"Bear in mind that the wonderful things you learn in your schools are the work of many generations, produced by enthusiastic effort and infinite labor in every country of the world. All this is put into your hands as your inheritance in order that you may receive it, honor it, add to it, and one day faithfully hand it to your children. Thus do we mortals achieve immortality in the permanent things which we create in common." - Albert Einstein

Wednesday, November 16, 2016

A Black Male Principal, My Children Must Be Really Lucky

The demographics of teachers and students in US public schools are clearly not matched. Although more than 40 percent of students in public schools belong to minority groups, about 80 percent of teachers are white. Of course, a dearth in principals of color is only expected from a shortage of teachers of color. Indeed, based on a report from the National Center for Education Statistics, Results From the 2011–12 Schools and Staffing Survey, 80 percent of school principals are white, only 7 percent are Hispanic, and only 10 percent are African American. Noting that no more than 2 percent of teachers in the public education system are black men makes one realize how highly unlikely it is to find a black male serving as a principal. The principal in the school my children attend is truly a rarity.

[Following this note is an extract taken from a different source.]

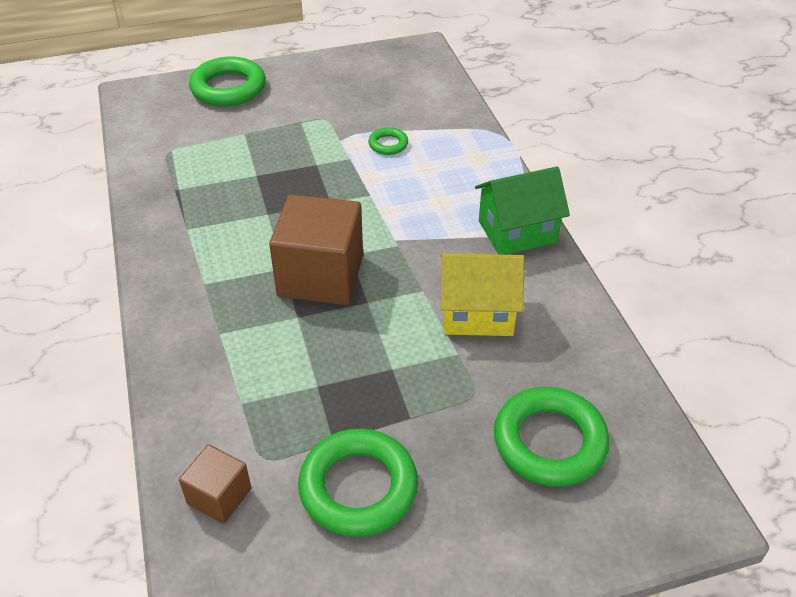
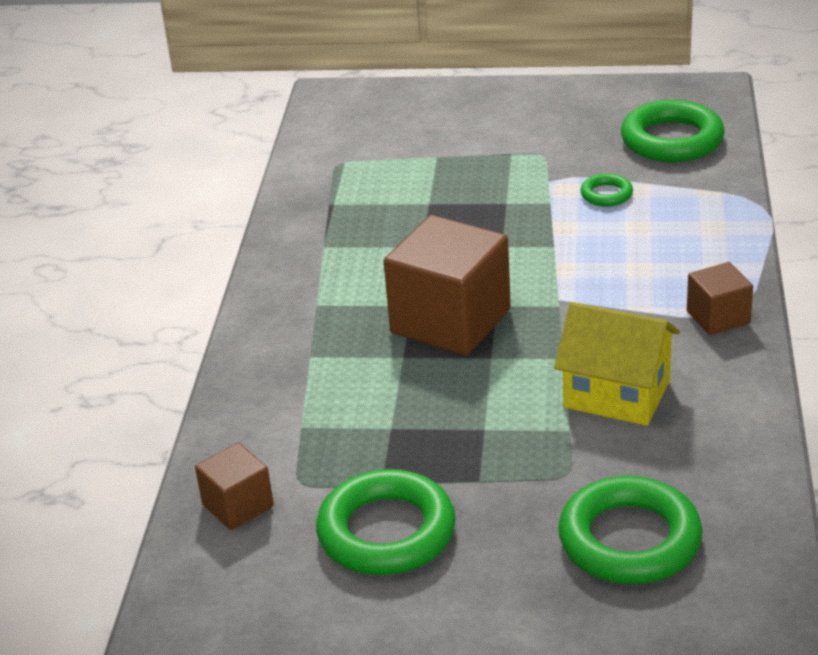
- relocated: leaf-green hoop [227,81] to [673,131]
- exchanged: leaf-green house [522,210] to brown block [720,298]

Mason Crest Elementary School principal, Brian Butler, with my daughter
It is indeed rare, but is it good for my children? A study published in the Educational Researher says so. Based on data obtained from the Measure of Effective Teaching study which includes more than 1500 teachers in 200 urban schools and more than 50000 middle school students, Black and Latino teachers are perceived more favorably than White teachers. Minority teachers score better on the following seven criteria:
  • Challenge: How well does the teacher motivate students to high academic standards?
  • Classroom Management (Control): How well does the teacher manage the behavior of students in the classroom?
  • Care: How well does the teacher build supportive relationships with students?
  • Confer: How well does the teacher welcome the opinions of students?
  • Captivate: How well does the teacher stimulate students’ interest in course material?
  • Clarify: How well does the teacher use multiple strategies to explain course material to students?
  • Consolidate: How well does the teacher make connections among the concepts taught?
The results are summarized in the following figure:

Above copied from
Hua-Yu Sebastian Cherng and Peter F. Halpin
The Importance of Minority Teachers: Student Perceptions of Minority Versus White Teachers.
Educational Researcher October 2016 45: 407-420,first published on October 5, 2016 doi:10.3102/0013189X16671718
Of course, the biggest argument for minority teachers and principals is the fact that values are often caught not taught. Minority educators provide good role models for students to see. When I was in elementary and high school, most of my teachers were female so the thought of becoming a basic education teacher never really crossed my mind. Unlike me, my children, through their own direct experiences, will grow up not with minority stereotypes. On top of that, the rarity apparently comes with more effective educators. And I know that in the specific case of the school my children attend, this is true. My children are indeed lucky.